The earnest editorial staff here at Forbes urge us contributors not to get too clever with headlines, but since headline wit is one of the few genuine and unadulterated pleasures of blogging, I occasionally (okay, often) succumb to temptation and sacrifice SEO best practices for a bit of a private chuckle.
Besides, being at a major data-related conference like Strata, and listening to data geeks salivating over prospects of ruling the world by 2015 using large scale automated analysis of Web content, I’ve realized that it is up to us bad punners, over-clever reference droppers and metaphor-mixers to prevent the data geeks from accidentally creating Skynet. Or at least delay the takeover. Giving up a few ounces of SEO juice and some traffic is a small price to pay. Call it the Skynet Resistance Tax.
Speaking of data geeks, that’s the topic of this post. I’ve spent much of my first couple of days at Strata idly observing them (and wondering whether I am one of them), and speculating about the various species in the data scene (people-watching is how you stay awake between the interesting slides at conferences). So here is my informal taxonomy and anthropological survey of data-land.
A Taxonomy for Data Land
The taxonomy part is simple. Apparently the list of species in data land is very short. It has only one item:
Okay, I am exaggerating a bit, but that’s what it feels like, to hear the talks and hallway conversations. IT admins, six sigma types rushing to the data bandwagon, ex-BI types, visualization and infographic geeks, analytics geeks, programmers, old-school statisticians, Hadoop wranglers — they all seem to be calling themselves data scientist now. There are more complicated taxonomies floating around, but everybody appears wary of accepting them.

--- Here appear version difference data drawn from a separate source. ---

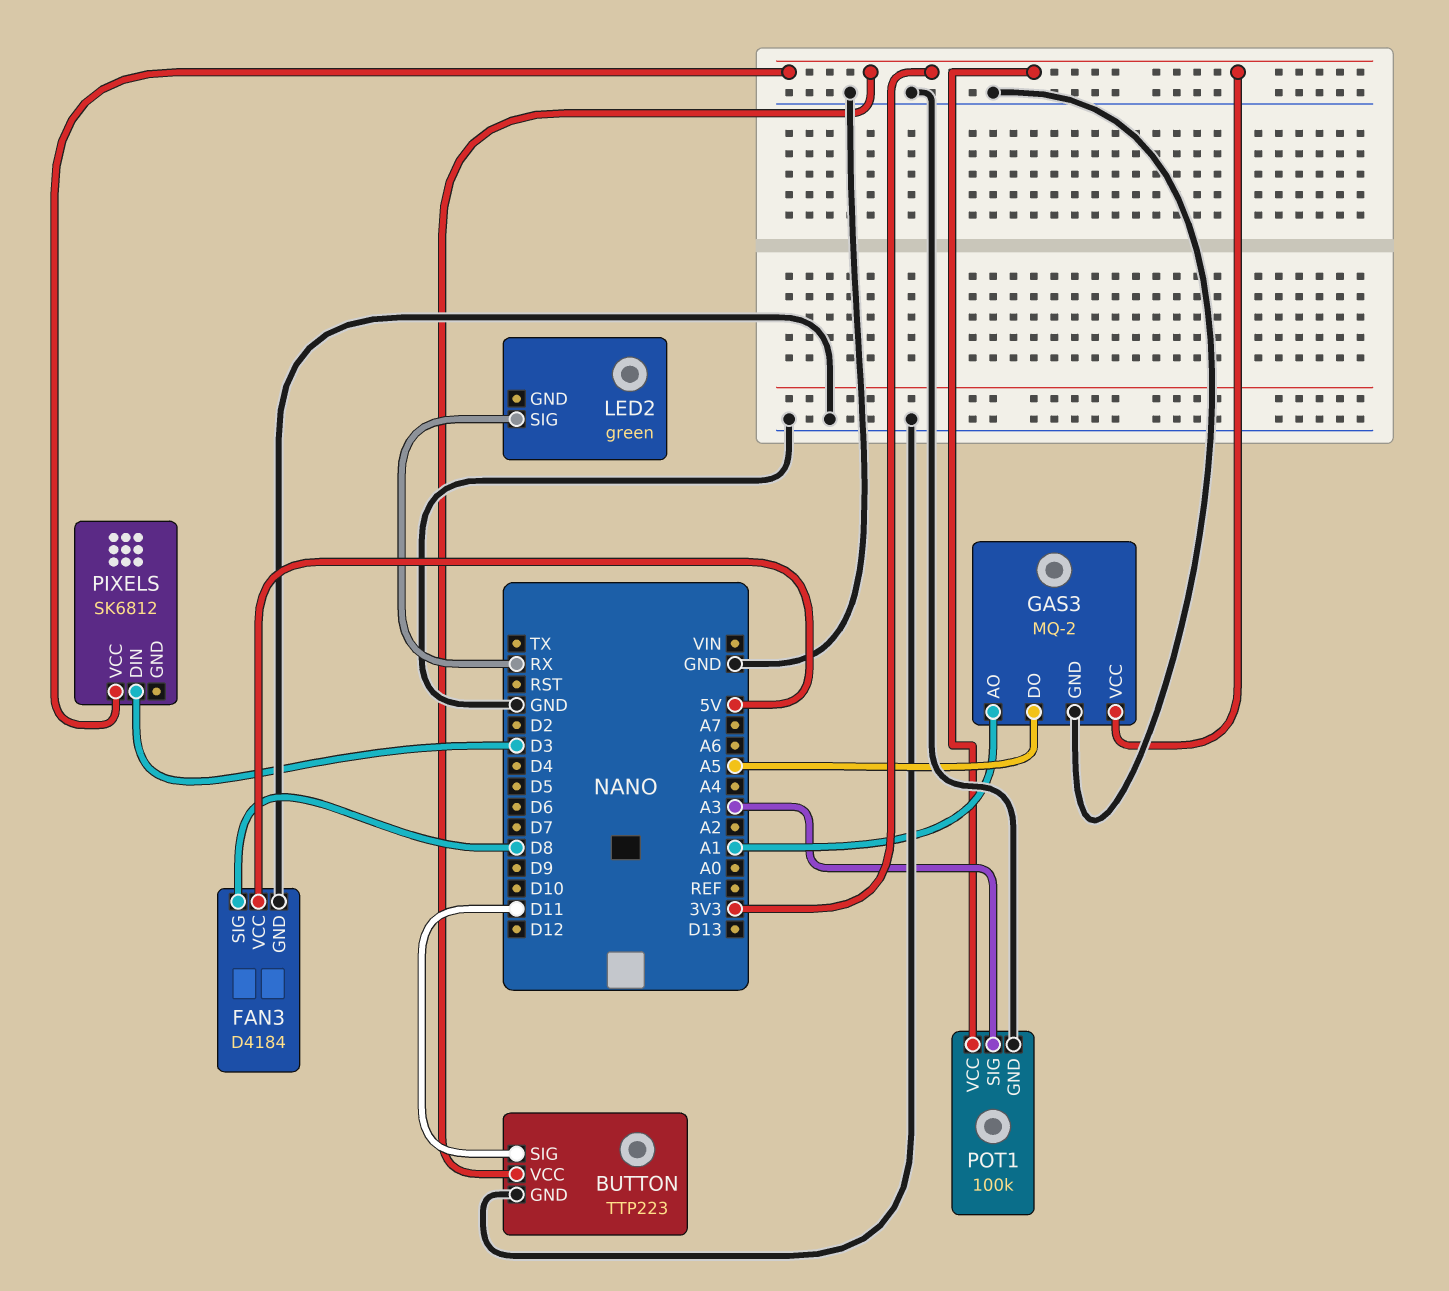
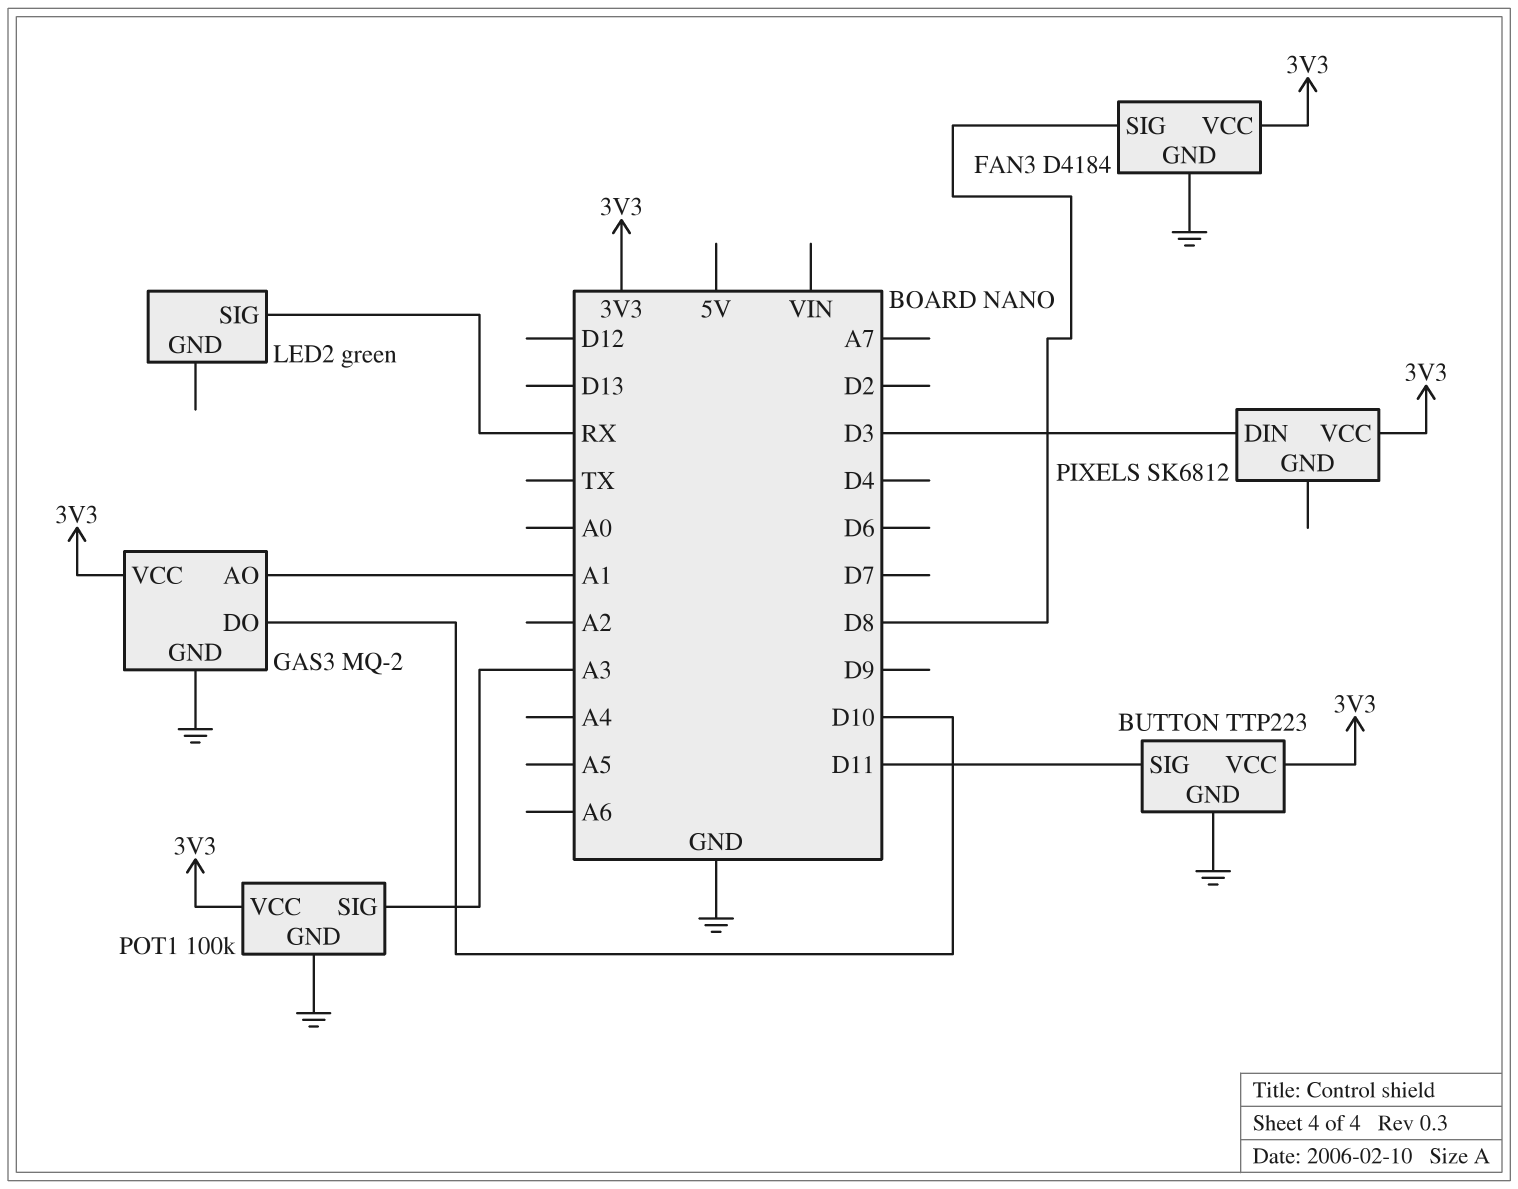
FAN3 pin VCC: 5V -> 3V3
GAS3 pin DO: A5 -> D10

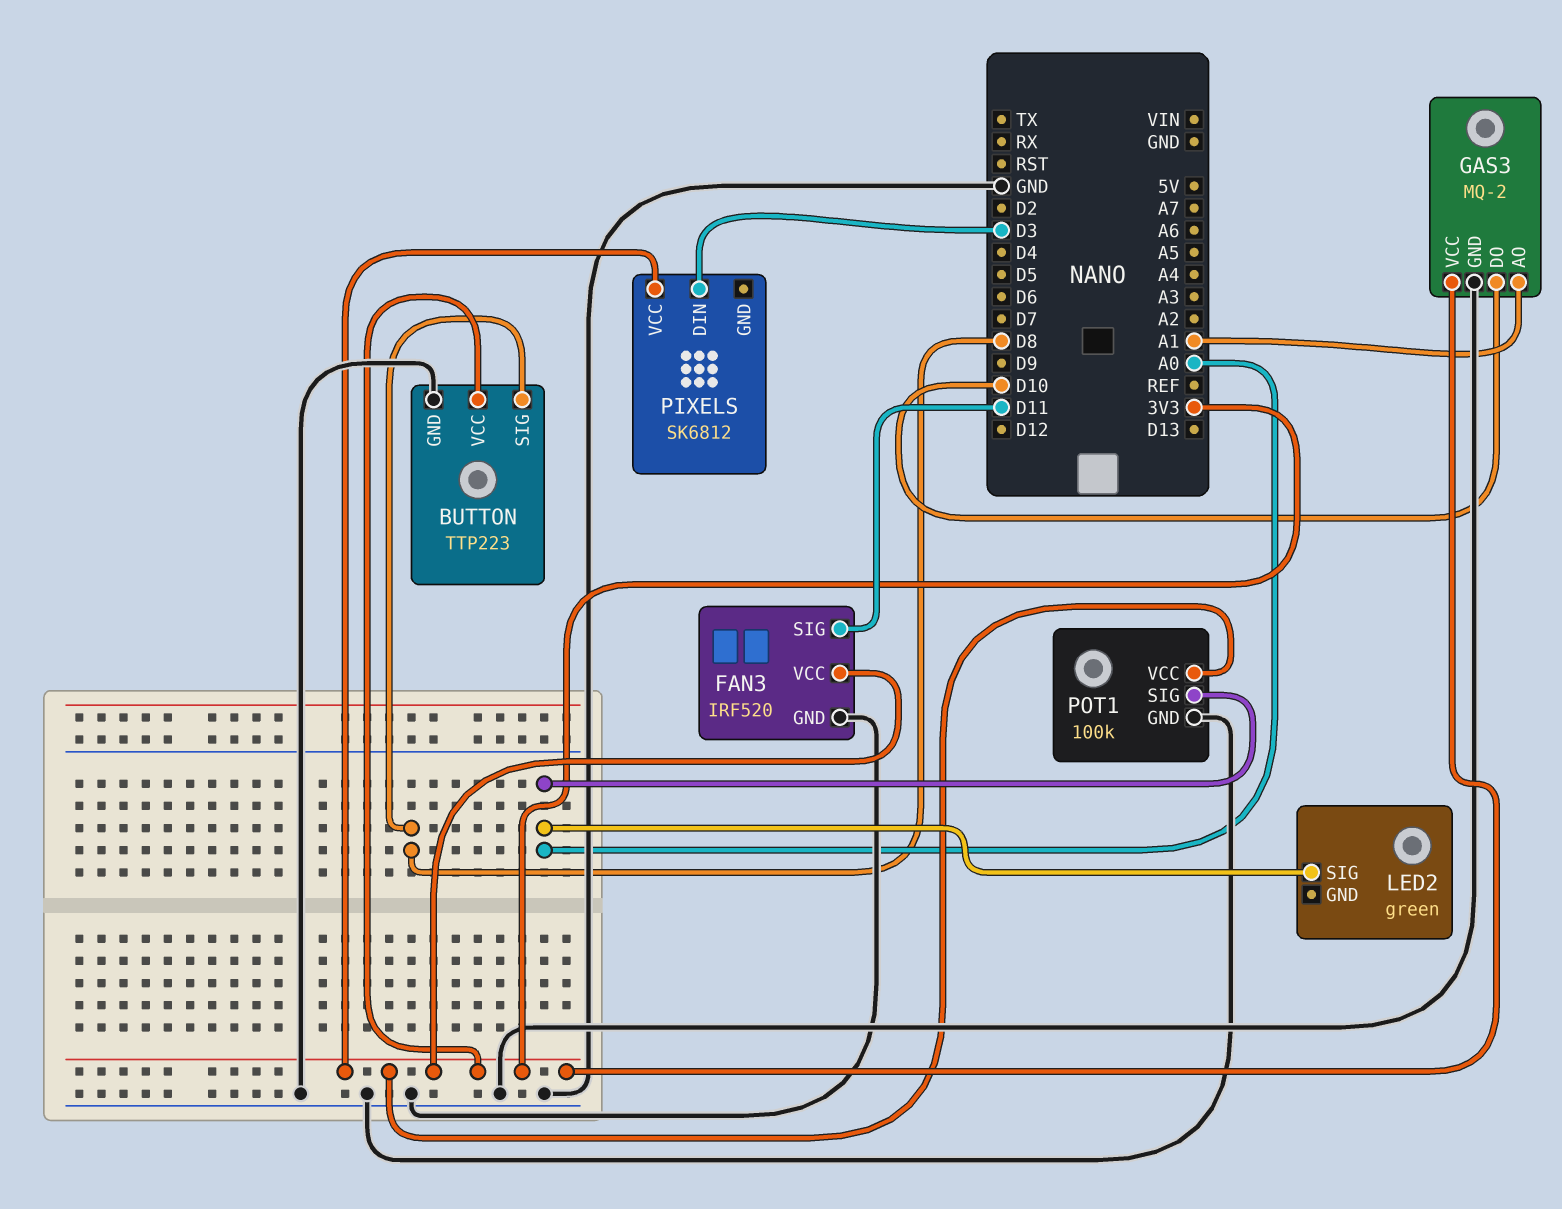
BUTTON pin SIG: D11 -> D8
FAN3: D4184 -> IRF520
FAN3 pin SIG: D8 -> D11
LED2 pin SIG: RX -> A0
POT1 pin SIG: A3 -> A0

Which brings us to the informal anthropology of what’s going on.
Everybody is a Data Scientist
I was gratified to learn in an early talk during the first day that I am apparently not a newbie to the field at all, like I thought. I too am a data scientist, and a grizzled veteran at that. Apparently, I am among the vast numbers of people who’ve been doing data science all along without realizing it. All it takes is some rudimentary experience running statistical tests on a data set, mucking around trying to prove a couple of hypotheses, and generating a few visualizations. You don’t need to know that Hadoop is a toy elephant to qualify for the title apparently. Having used Google Analytics or Search Insights counts as having experience with Big Data.
I am not making that case. One of the Strata speakers who can genuinely lay claim to the title made the case.
Extremely generous and inclusive, you say? Therein lies a story.
If you’ve been in the technology world for a while and have surfed a couple of hype cycles, you are probably familiar with all the types of identity angst you encounter around any new technology trend. At any given technology conference, you will find the following types:
All in all, every technology trend is a seething drama of identity angst. And besides individuals, corporations have a stake in the labels-and-titles game as well. Big and established players like IBM, Microsoft and EMC must contend with an endless army of feisty startups trying to redefine the game in their own interests. Multi-million dollar deals can be won or lost based on whether you use the term “Big Data” or “Data Warehousing” in your sales pitch.
What makes the data scene interesting is that this soul-searching for identity appears to be happening with a peculiar urgency, and the data community has reached a certain bizarre consensus position that I’ve never seen before in technology: they’ve decided that everybody is a data scientist. I’ve never seen quite this level of title ambiguity before (the one field that might potentially have more title ambiguity is “user experience”). It’s like the South Park episode about the alien race that uses the word “marklar” for everything
Comments
Great article, except the Republican/Democrat part. That didn’t add anything to the story, and painting all Republicans as wanting to employ only people at minimum wage, well, that’s just silly. Big Data can solve major problems in the world, but not if we’re going to paint with a broad brush and ascribe traits to people based solely on their political affiliation. A single variable with no data to back it up – that’s not data science. :)
That was my weak attempt at humor. Which of course means the next presidential election will take it seriously.
Interesting article. I’m a data scientist (it says so right on my business card), and I mostly agree with what you have to say. I thought the observation of the democratic and inclusive notion of the category was insightful. (As an aside, I used your Grit blog post to write about Data Scientists previously, in the sense of an untraditional career path based on hard work and pivoting.)
You may also be interested that another of those consulting firms, CapGemini, proposed a 3-level categorization of what might be called Data Science: Descriptive, Predictive, and Prescriptive Analytics. Hasn’t taken off outside of the OR community, which sponsored the study. http://www.informs.org/ORMS-Today/Public-Articles/October-Volume-37-Number-5/INFORMS-News-INFORMS-to-Officially-Join-Analytics-Movement
The article was fun to read. One more observation about the term “data scientist”. Data science was a promised science, a science to come. Now some people of the promised folk found themselves to be the promised scientists.
I have a soft spots for ready-mades. It looks like cheating but it can be a positive power.